DAVIS:  Are you going to beat me up for putting that ad or are the stations going to run it?  There‘s sort of a new attitude now where stations don‘t even run ads that are too tough.  And you have got to pass that smell test. 

I don‘t want necessarily the ad to become the issue, but maybe that is my strategy. 

MATTHEWS:  Steve, is the fact you now require the candidate to say, this is my ad, I paid for it, is that keeping the stench factor a bit lower? 

MCMAHON:  It‘s making it much more difficult, because candidates would much prefer what we refer to in the business as a drive-by shooting.

(LAUGHTER)

MCMAHON:  Where as the negative ad sort of comes up, the harsh music goes on, the information is presented and it is gone, and people are like, oh, my God, did you see that?  Did you see what that guy just did? 

Now, when you have to stand up there and say, I‘m Fred Schmed and I approved this message, it takes it down a notch, because people understand Fred Schmed might have a motive to want to dirty up his opponent. 

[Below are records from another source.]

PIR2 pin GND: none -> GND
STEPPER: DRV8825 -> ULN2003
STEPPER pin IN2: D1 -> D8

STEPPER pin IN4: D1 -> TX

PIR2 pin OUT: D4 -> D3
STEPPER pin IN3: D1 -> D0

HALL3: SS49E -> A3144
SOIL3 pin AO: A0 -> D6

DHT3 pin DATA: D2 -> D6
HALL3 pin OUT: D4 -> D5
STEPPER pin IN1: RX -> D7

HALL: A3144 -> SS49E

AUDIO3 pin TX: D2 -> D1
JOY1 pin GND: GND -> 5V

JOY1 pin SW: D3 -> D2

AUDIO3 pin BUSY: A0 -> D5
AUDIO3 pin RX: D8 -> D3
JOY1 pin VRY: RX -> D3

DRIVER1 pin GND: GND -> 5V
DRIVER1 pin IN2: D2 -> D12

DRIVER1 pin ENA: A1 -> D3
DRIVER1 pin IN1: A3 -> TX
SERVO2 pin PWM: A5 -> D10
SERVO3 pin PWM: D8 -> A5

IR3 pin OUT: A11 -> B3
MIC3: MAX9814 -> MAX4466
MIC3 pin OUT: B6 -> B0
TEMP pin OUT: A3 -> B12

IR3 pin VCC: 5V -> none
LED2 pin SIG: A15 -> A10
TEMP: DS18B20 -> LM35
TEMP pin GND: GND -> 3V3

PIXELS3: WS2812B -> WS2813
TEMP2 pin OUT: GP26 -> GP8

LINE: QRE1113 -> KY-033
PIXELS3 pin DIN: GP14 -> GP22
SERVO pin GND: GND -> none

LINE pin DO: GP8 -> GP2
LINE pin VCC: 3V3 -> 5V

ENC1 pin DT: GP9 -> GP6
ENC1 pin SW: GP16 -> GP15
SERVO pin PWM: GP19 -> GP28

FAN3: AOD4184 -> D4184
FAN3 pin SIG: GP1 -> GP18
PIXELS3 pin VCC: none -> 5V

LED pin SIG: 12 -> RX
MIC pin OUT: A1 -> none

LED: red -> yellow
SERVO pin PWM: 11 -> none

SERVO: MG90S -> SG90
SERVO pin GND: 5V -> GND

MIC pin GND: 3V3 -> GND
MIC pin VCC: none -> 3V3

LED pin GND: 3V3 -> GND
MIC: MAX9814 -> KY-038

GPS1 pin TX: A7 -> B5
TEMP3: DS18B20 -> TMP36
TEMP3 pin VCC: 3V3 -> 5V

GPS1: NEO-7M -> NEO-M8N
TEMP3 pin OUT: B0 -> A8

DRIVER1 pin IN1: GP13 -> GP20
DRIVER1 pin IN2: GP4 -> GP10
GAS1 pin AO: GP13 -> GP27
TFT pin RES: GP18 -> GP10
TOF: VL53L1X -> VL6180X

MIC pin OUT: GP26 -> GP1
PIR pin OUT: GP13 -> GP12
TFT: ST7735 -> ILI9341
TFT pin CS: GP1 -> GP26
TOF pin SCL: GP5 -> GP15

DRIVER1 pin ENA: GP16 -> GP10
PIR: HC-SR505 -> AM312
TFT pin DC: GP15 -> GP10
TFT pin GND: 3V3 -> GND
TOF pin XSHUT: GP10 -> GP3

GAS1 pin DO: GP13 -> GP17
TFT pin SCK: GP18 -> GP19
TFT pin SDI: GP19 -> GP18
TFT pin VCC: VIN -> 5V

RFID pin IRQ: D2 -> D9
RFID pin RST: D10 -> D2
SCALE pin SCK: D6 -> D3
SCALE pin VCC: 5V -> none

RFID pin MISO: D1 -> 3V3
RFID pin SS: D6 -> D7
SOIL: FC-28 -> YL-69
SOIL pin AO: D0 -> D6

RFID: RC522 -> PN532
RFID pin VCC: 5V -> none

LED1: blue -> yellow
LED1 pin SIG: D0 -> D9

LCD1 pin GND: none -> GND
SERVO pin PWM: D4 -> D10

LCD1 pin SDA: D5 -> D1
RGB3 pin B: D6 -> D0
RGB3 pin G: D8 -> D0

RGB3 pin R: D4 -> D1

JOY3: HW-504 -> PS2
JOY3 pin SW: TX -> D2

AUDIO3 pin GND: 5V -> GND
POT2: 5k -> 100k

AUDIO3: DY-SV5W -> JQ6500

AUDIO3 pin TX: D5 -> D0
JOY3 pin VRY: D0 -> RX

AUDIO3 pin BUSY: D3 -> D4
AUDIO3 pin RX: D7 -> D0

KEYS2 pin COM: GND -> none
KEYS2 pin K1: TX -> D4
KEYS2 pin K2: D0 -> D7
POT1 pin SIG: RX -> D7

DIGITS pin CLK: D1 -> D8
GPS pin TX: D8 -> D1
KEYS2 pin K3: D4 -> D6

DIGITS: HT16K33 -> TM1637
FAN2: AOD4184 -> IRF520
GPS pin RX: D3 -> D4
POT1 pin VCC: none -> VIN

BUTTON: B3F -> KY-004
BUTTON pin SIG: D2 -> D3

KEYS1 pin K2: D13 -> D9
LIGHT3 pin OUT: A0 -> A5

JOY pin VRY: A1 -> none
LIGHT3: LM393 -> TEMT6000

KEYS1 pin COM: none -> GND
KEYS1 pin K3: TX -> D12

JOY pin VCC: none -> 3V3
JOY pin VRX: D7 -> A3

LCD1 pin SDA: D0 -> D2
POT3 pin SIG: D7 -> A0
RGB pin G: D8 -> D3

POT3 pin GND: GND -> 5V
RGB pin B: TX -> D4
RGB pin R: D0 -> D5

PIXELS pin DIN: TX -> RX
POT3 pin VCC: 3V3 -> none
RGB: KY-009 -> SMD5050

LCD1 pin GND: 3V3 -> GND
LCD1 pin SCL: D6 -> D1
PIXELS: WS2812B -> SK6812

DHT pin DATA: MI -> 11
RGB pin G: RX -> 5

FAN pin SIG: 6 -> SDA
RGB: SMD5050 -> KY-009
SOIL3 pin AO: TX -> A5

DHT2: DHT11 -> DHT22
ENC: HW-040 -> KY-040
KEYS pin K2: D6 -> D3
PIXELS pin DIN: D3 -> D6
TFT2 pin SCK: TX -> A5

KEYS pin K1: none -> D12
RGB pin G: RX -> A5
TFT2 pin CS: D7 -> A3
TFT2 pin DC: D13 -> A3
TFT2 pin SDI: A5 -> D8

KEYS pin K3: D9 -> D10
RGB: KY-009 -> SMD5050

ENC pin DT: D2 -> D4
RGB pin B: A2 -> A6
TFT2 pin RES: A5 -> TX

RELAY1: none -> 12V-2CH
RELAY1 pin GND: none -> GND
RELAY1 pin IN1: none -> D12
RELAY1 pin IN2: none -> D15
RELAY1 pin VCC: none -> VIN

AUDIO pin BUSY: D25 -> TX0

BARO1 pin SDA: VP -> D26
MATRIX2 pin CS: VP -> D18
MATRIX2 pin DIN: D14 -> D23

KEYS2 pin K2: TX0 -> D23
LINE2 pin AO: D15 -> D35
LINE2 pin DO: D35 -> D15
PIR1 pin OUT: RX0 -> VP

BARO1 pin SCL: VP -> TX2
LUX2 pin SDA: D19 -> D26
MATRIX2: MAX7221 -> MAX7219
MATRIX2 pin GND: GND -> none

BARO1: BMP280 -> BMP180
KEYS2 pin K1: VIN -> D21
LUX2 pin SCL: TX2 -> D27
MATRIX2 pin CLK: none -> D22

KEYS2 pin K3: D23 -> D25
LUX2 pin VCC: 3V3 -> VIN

MATTHEWS:  Have you ever been out on a Friday evening, having a drink or two with your beautiful wife, Cynthia (ph), and up to the table in a nice restaurant comes a guy that you slimed, and he says to me—you, Steve McMahon, you‘re the one that ruined my life?  And here‘s my wife.  Would you like to meet her? 

Have you ever had a moment, a bicentennial moment like that, Steve? 

MCMAHON:  Most of the time, we‘re working out of time, Chris, so that doesn‘t happen too often.  But I have had people that I‘ve worked against who later came back and hired our firm to work for them a second time. 

MATTHEWS:  Oh, God.

MCMAHON:  And we just tell them, you know, they could have saved a lot of time. 

MATTHEWS:  You smooth bastard, you.  Anyway, by the way...

(LAUGHTER)

MATTHEWS:  We tried to get Senator Frist and Senator Edwards to get their point of view, but we haven‘t heard back from them yet.  I think we will tomorrow.

Anyway, thank you, David Shuster.  Great piece, Emmy Award-winning, it ought to be.  Rick—maybe it will be.  Rick Davis, Steve McMahon, thank you all.

Last Friday, we ran out of time with Archbishop Desmond Tutu of South Africa, but we wanted to show you what you missed. 

(BEGIN VIDEOTAPE)

MATTHEWS:  Well, Archbishop Tutu, it seems like you‘ve come here and it‘s created something of a turmoil between myself and one of my friends and rivals, Jon Stewart.  He wanted to have you on the show, but I got you on the show.  And I want to show him your book.  And thanks to me and my good offices, Archbishop Tutu, the Nobel Prize winner, is willing to send you a book as well, Jon.  So don‘t complain.  Be happy. 

Archbishop Tutu, do you have a comment for Jon Stewart?

ARCHBISHOP DESMOND TUTU, SOUTH AFRICAN LEADER:  Yes, well, as the chairman of the Truth and Reconciliation Commission...

(LAUGHTER)

TUTU:  ... I‘ll come between you two guys.  Next time, I‘ll come to your show, Jon. 

MATTHEWS:  OK, Well, that‘s a good way to handle it. 

(LAUGHTER)

MATTHEWS:  Your turn next, Jon. 

(END VIDEOTAPE)

MATTHEWS:  History in the making. 

Join us again tomorrow night at 7:00 Eastern for more HARDBALL.  We‘ll talk with Shoshana Johnson and Patrick Miller, two POWs who were captured with Jessica Lynch, about what it was like to be captured and how the war changed their lives. 

Right now, it‘s time for the “COUNTDOWN” with Keith.